# Draughty Roof Light and Water Leak



## Spud042 (Jun 17, 2009)

I have a Kontiki 655, reg 03 and have two problems. 

1) For the passengers it is very draughty sitting in the two forward facing passenger seats, the air coming from the roof light above. On checking it is definitely closed but the rubber that is in the frame upstand is not touching the plastic roof light, should it be touching? I was told by Marquis Motors that there should always be air coming in but to necessitate putting a blanket around oneself I do not think so. Any thoughts please. 

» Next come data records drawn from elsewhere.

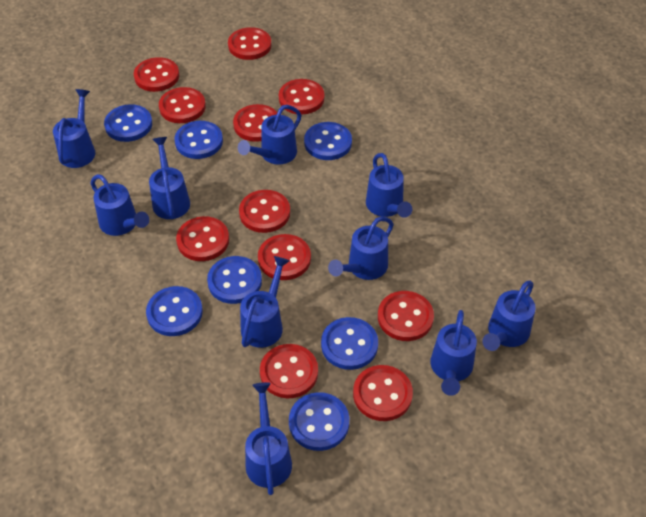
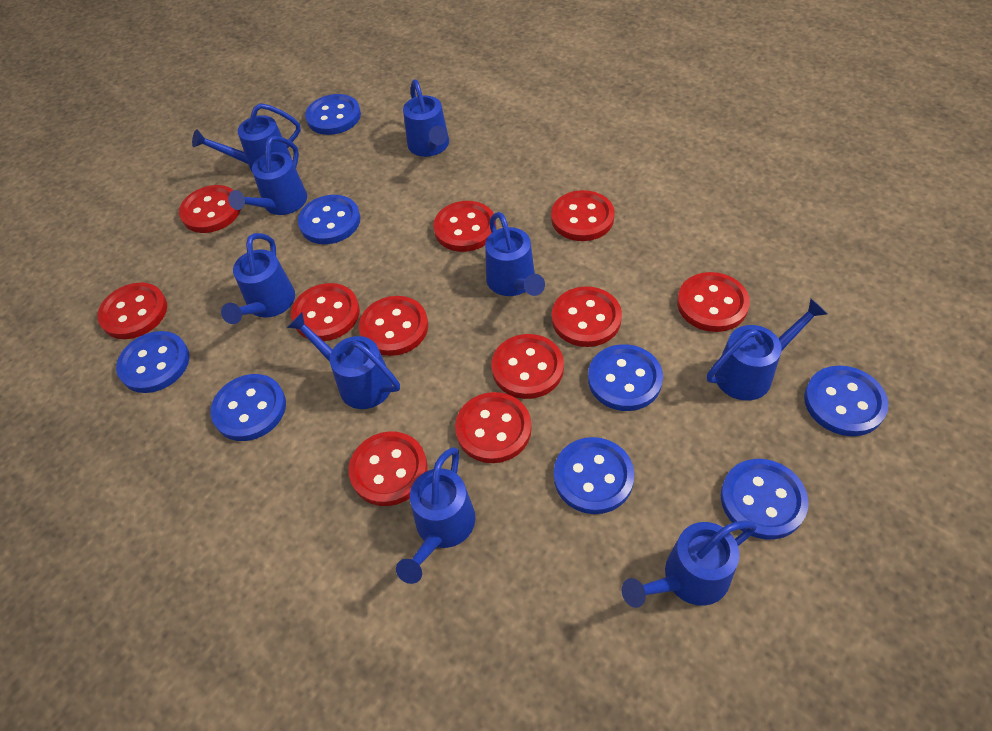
blue button: 7 -> 8
blue watering can: 10 -> 9

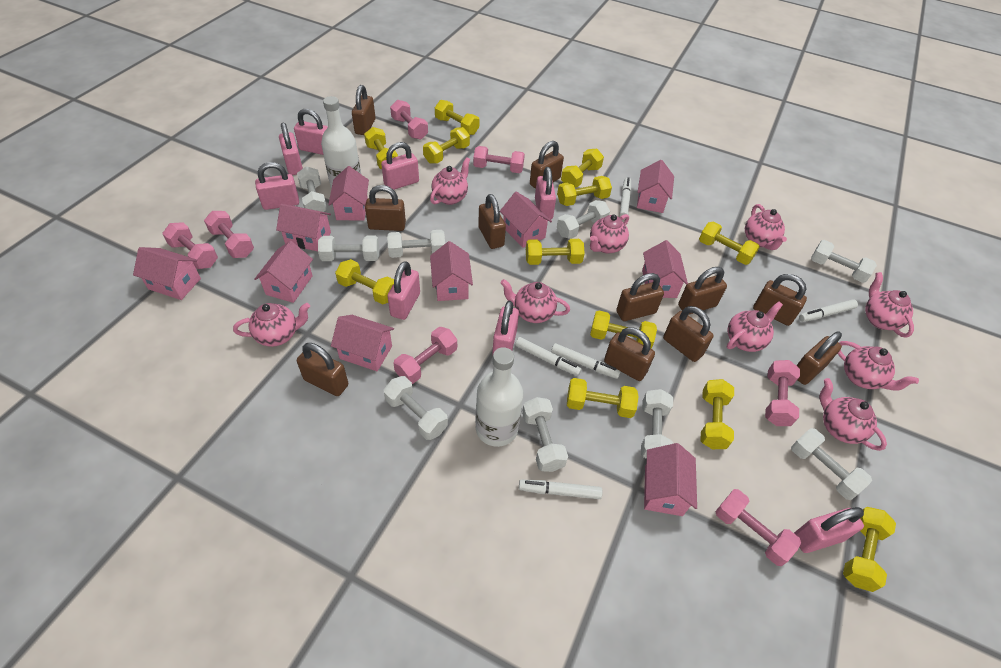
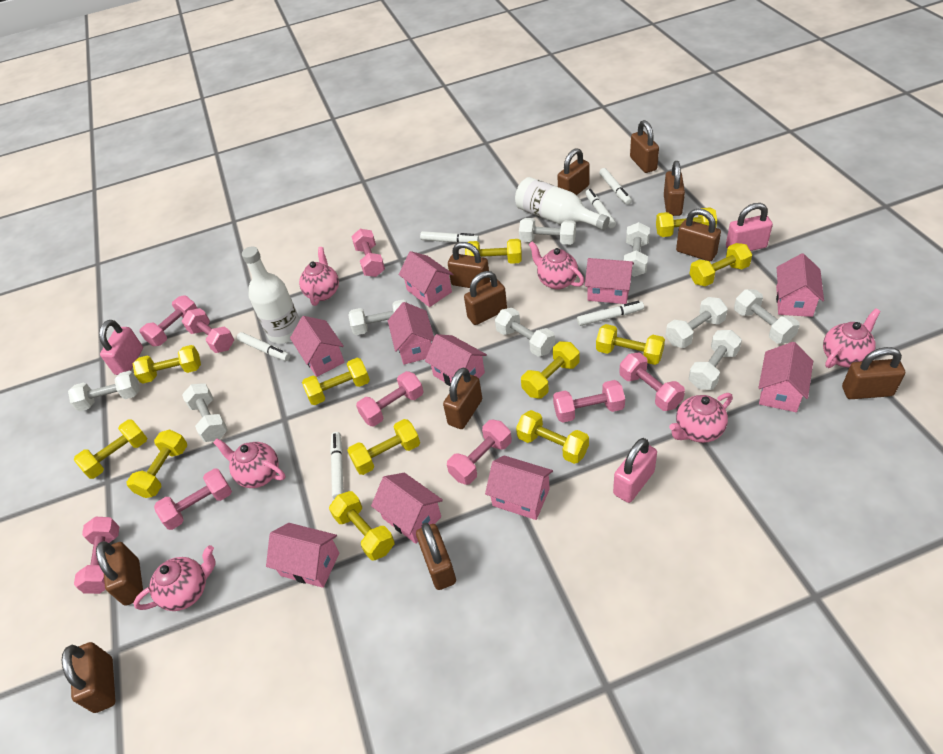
pink dumbbell: 7 -> 9
pink padlock: 8 -> 3
pink teapot: 9 -> 6
white marker: 5 -> 6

2) When we have a good rain I find that the nearside large locker that runs across the van under the floor becomes quite wet. Late last year while standing in a garage compound for about two weeks, awaiting a repair (new fuel tank needed), we had some heavy rain and I ended up mopping out about a 6-9mm of water. I notice that the locker door is not centered, in fact the gap around the right-hand end must be about 12mm whereas at the left-hand end it is only about 4mm so could this be the reason. The door seems to be locked in correctly. Has any other Koni member had similar problems? 
The habitation check revealed a little dampness up the panel in front of the n/s window above this locker door.


----------



## JohnsCrossMotorHomes (Jul 21, 2007)

Spud042 said:


> I have a Kontiki 655, reg 03 and have two problems.
> 
> 1) For the passengers it is very draughty sitting in the two forward facing passenger seats, the air coming from the roof light above. On checking it is definitely closed but the rubber that is in the frame upstand is not touching the plastic roof light, should it be touching? I was told by Marquis Motors that there should always be air coming in but to necessitate putting a blanket around oneself I do not think so. Any thoughts please.
> .


Doesnt sound right to me, think your being told porkies, you can always check with my workshop lads and ask them.

Peter


----------